# Why Start Your Own Business?



## Guest123 (Oct 10, 2006)

Why did, or why do you, want to start your own business? Money ? Freedom?


----------



## Jen H (Jun 16, 2004)

An intense need for independance is what made me first step out on my own.

I just ordinarily am very driven, stubborn, quick to make decisions, and need lots of autonomy. I'm willing to live very, very cheaply to have that autonomy and independance.


----------



## MoonRiver (Sep 2, 2007)

Jen H said:


> An intense need for independance is what made me first step out on my own.
> 
> I just ordinarily am very driven, stubborn, quick to make decisions, and need lots of autonomy. I'm willing to live very, very cheaply to have that autonomy and independance.

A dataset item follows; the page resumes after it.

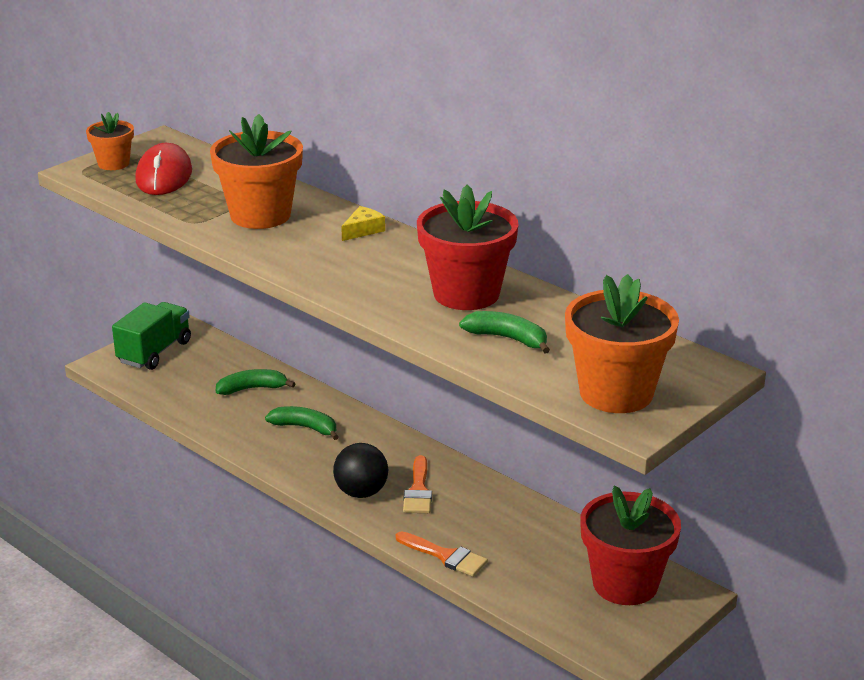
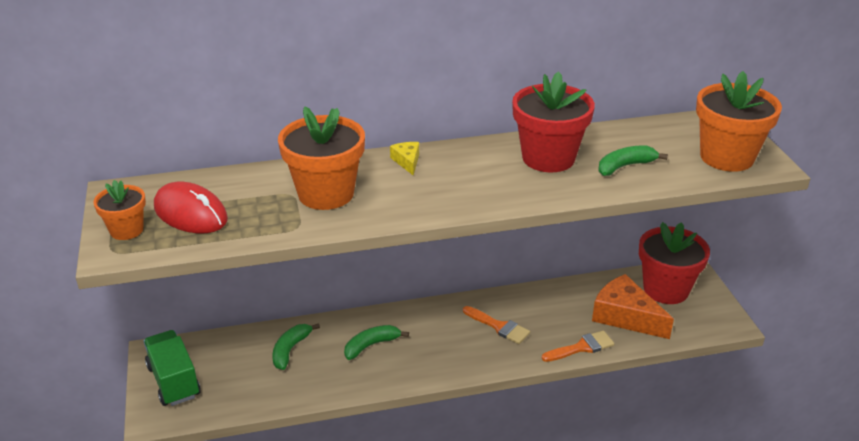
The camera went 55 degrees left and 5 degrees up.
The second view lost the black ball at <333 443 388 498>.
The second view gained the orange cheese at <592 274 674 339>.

I couldn't have said it better. There is also an element of creativity in doing it my way.


----------



## ErinP (Aug 23, 2007)

treasureacres said:


> Why did, or why do you, want to start your own business? Money ? Freedom?


Money??? :hand:

Freedom was me, too. 
I wanted to have something that I can work around my life. Rather than working my life in around my job.


----------



## PonderosaQ (Jan 12, 2004)

The previous posters have covered it very well. However, my first experience with my own business was simply because I couldn't find work and needed an income during the downturn of the 70's. In the 80's I was widowed and had no family around to help out. Becoming self employed allowed me to take time when I needed it for the kids needs. I don't regret it and enjoyed my job but now I do wish I had made just that little bit more so that I could have a little income more in retirement.

PQ


----------



## snoozy (May 10, 2002)

I didn't want to wait tables anymore. Not having a degree that would buy a job, I invented a business (a specialty travel service.) After 5.5 years, I sold that and opened a teahouse. After 11 years, I sold that and did a number of things, and then opened another teahouse, which has failed, so I am back to reinventing myself. I'm 50, and nobody's hiring us old farts, so I'm setting up another business again. 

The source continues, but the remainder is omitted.